Marcus Lindeen takes the top prize with a fantastic voyage from 1973

the raft c fasad

Source: Fasad

‘The Raft’

Dir/scr. Marcus Lindeen. Sweden/Denmark/US/Germany. 2018. 97 mins.

Winner of the top prize – the DOX: AWARD – at the recent CPH: DOX festival, Marcus Lindeen’s follow-up to The Regretters is another studio-based project which uses some superb 16mm period footage to take the viewers out onto the stormy seas of identity politics in the 1970s. A thoughtful and fascinating piece, it’s a game of two halves, however, with Lindeen making heavy work of modern-day footage which tends to drag on the dynamism of the past.

Gifted with eight hours of 16mm footage taken onboard over 40 years ago, Lindeen has quite a story to tell here

Lindeen has reunited the seven survivors of an 11-man raft trip across the Atlantic in 1973 put together by the radical Mexican social anthropologist Santiago Genovés. Having lived through a plane hi-jacking, Genovés came up with the idea of isolating people in a “laboratory” in order to study conflict. He devised a seven-metre steel raft called the Acali which would sail from the Canary Islands to Mexico over three months, crewed by volunteers of different nationalities, race, religion and social backgrounds in order “to create tension”.

Interesting times, the 1970s: he had no problems financing or filling it with a team of good-looking parents (he wanted sexual sparks between “attractive people” who might be stressed about missing their children) and setting out to sea without a care in the world, it seems. The only person worried about safety was the only professional on board, Maria, the Swedish captain. The women were all put in positions of authority – the Israeli doctor, Edna, frogwoman Servane – the booze was loaded up, books were banned, and Genovés sat back and waited for it all to kick off. No wonder the press on shore started calling it the “sex raft”.

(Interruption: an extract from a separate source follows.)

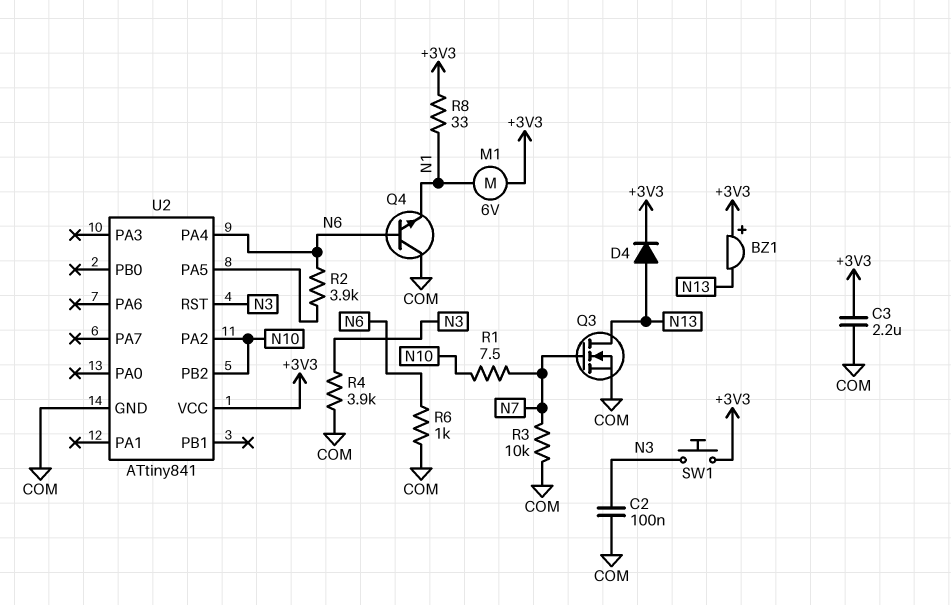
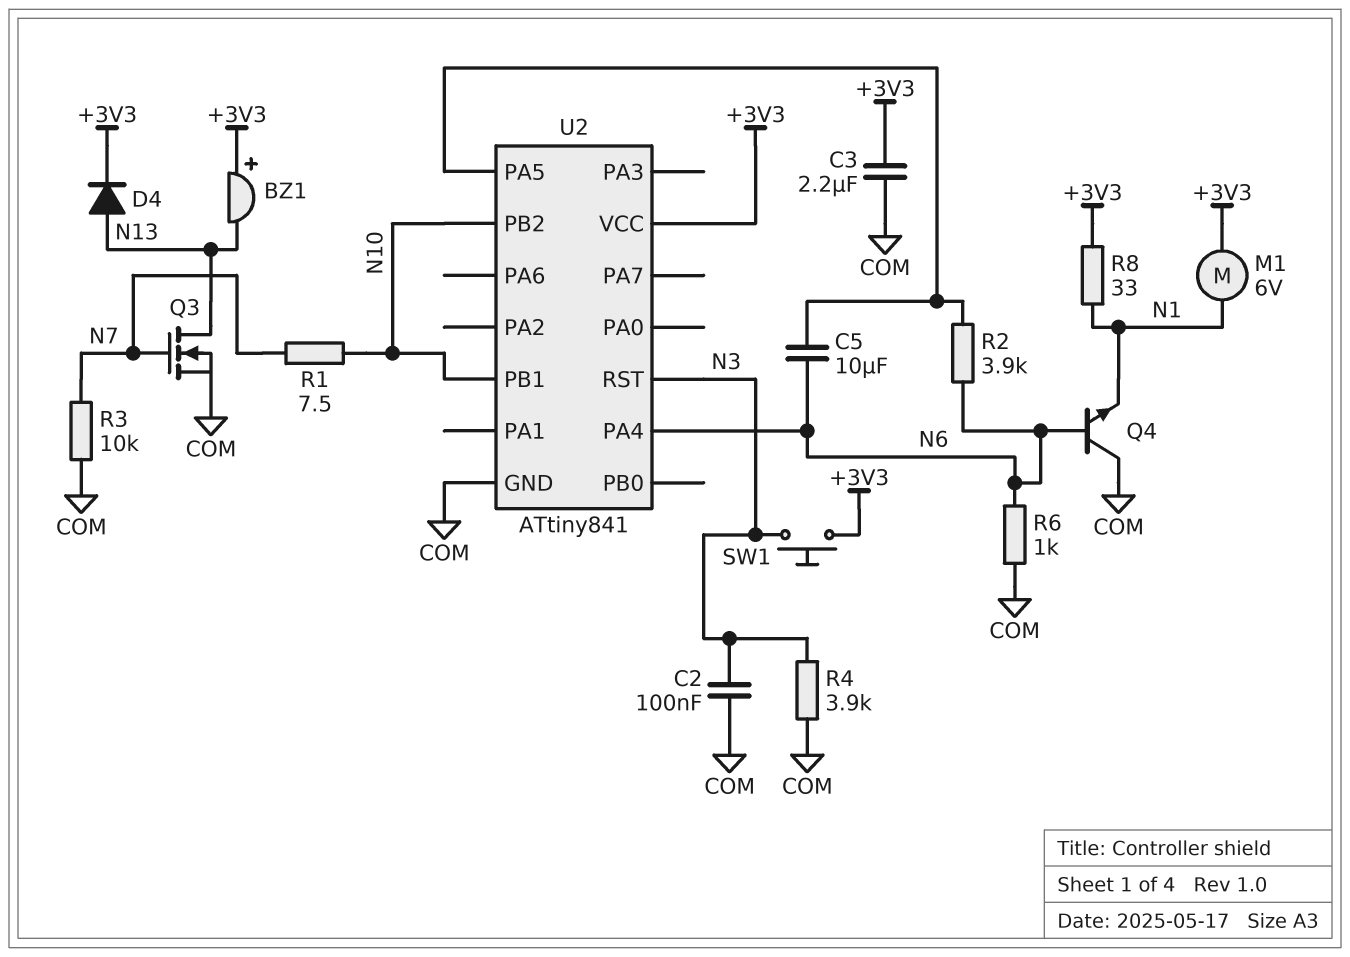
C5: none -> 10uF (N6, U2/PA5)
U2 pin PA2: N10 -> none
U2 pin PB1: none -> N10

Gifted with eight hours of 16mm footage taken onboard, Lindeen has quite a story to tell here, especially as it didn’t at all work out as the late Genovés planned. One of the most shocking elements is watching everyone on board in bikinis and trunks, hatless, completely exposed to the elements and the currents they were trying to use to reach their destination (the Acali had no engines). The whole idea was madcap but unbelievably they coped; in fact, it was Genovés who started to crack.

With a great deal of slow solemnity which didn’t accompany the original expedition, Lindeen has recreated the raft in a studio (it was exhibited as part of CPH: DOX) and invited the survivors inside to look around. It’s interesting that only one man, Japanese photographer Eisuke, has survived to chat awkwardly with his female sea-mates about what they recall and how they might interpret it now. Certainly, it’s unimaginable that the voyage of the Acali would take place in today’s safety-obsessed climate, but what, if anything, did they learn during this crazy, golden opportunity?

Sadly, Genovés isn’t around to tell his side of the story, but Lindeen has written a terrific narration from the anthropologist’s diaries and poetry, read with a great deal of relish by the actor Daniel Giménez Cacho. It livens up the slow sequences and adds tow to the undercurrents on this fantastic voyage.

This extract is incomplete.